Davidson v. Chicago & Alton Railway Co.

Decision Date02 February 1903
Citation71 S.W. 1069,98 Mo.App. 142
PartiesZACHARIAH DAVIDSON, Respondent, v. CHICAGO & ALTON RAILWAY COMPANY, Appellant
CourtKansas Court of Appeals

Appeal from Lafayette Circuit Court.--Hon. Samuel Davis, Judge.

AFFIRMED.

Judgment affirmed.

F Houston for appellant.

(1) The petition did not state a cause of action, and defendant's objection to the introduction of any evidence should have been sustained. (2) The court erred in giving plaintiff's first instruction. (3) The court erred in giving plaintiff's second instruction. (4) The court erred in giving plaintiff's third instruction. (5) The plaintiff was guilty of gross contributory negligence which barred recovery. Madison v. Railroad, 60 Mo.App. 599; Harlan v. Railroad, 64 Mo. 480; Yancey v Railroad, 93 Mo. 436; Hanlon v. Railroad, 104 Mo. 381. (6) Even if respondent was entitled to recover, the damages awarded are excessive.

N. M Houx and Wm. H. Chiles for respondent.

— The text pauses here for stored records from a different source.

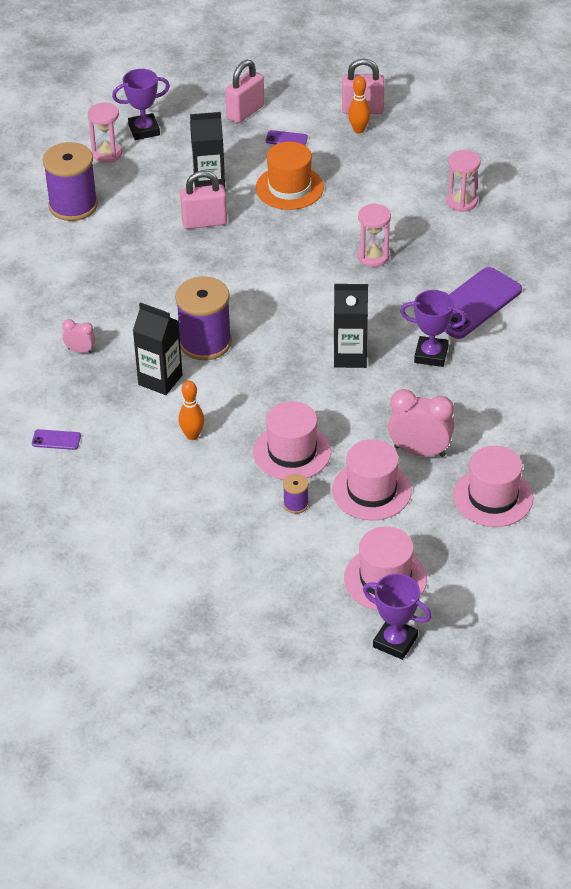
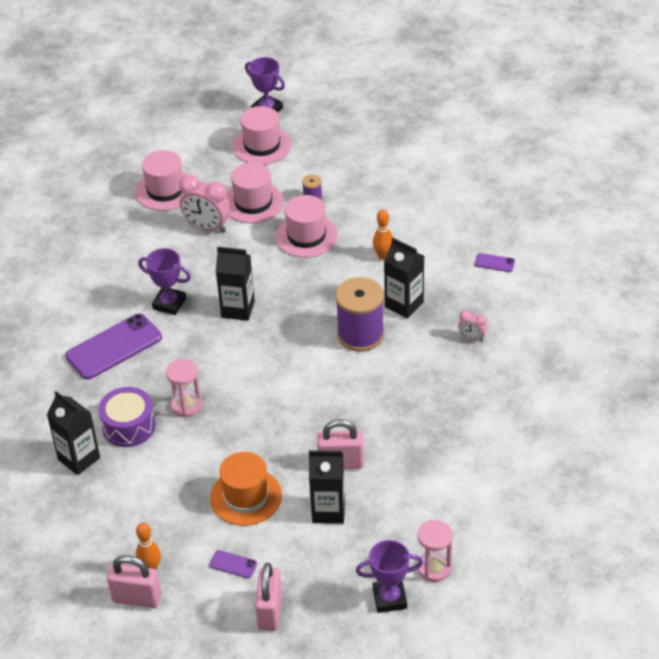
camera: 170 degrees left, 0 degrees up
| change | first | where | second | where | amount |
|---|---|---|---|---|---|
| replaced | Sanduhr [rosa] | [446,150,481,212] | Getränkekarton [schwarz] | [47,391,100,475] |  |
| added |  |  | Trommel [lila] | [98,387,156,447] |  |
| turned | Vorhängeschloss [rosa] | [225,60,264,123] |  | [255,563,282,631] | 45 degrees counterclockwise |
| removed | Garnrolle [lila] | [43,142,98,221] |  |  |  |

(1) A general allegation of the negligent operation of the train would have been sufficient, but the pleader went farther. Hilz v. Railroad, 101 Mo. 36; Hanlon v. Railroad, 104 Mo. 391; Hill v. Railroad, 49 Mo.App. 520, and cases cited; Hurley v. Railroad, 57 Mo.App. 675. (2) The point as to whether the employees operating the locomotive and the train were warned, or saw or could have seen the signals so given, in time to avoid the collision, was clearly set forth to the jury in the first instruction given on behalf of the respondent. Clem v. Railroad, 72 Mo.App. 433. (3) The question of contributory negligence was fairly submitted to the jury on the instructions of the appellant, and this court will not disturb that finding. (4) The damages allowed by the jury being for a round sum were evidently on the theory that the engine was virtually destroyed, and the verdict is sustained by the evidence. The question of amount of damages to be allowed is one for the jury under the supervision of the circuit court, and the appellate court will not interfere. Railroad v. Railroad, 138 Mo. 599.

OPINION

SMITH, P. J.

This case, briefly stated, is that the plaintiff was the owner of a threshing machine engine which, while on a certain farm crossing over defendant's railway track, was negligently struck and demolished by one of its passing trains. The plaintiff had judgment and defendant appealed.

The defendant objects that the petition does not state a cause of action, in that it does not allege that the engineer, in charge of the locomotive pulling the train which collided with the plaintiff's threshing machine engine, was warned in sufficient time or at a sufficient distance to stop the train and avoid the injury, or that he saw, or by the exercise of reasonable care could have seen, the threshing machine in time to stop the train and avoid the injury. This objection is not well taken for two reasons, the first of which is that the petition embraces in its allegations the very matters which the defendant, strangely enough, claims are omitted therefrom; and the second is that even if the allegations were omitted, as claimed by defendant, in respect to the allegation of negligence it would still be sufficient since it is therein clearly and distinctly alleged that the collision which occasioned the injury was caused by the negligence of the engineer and other employees of defendant while engaged in managing and conducting the locomotive and train of cars drawn thereby. The general allegation of negligence, under the decisions of the appellate courts of this State, is all that is required in a case of this kind. Hilz v. Railroad, 101 Mo. 36; Hanlon v. Railroad, 104 Mo. 381; Hill v. Railroad, 49 Mo.App. 520; Hurley v. Railroad, 57 Mo.App. 675.

Nor...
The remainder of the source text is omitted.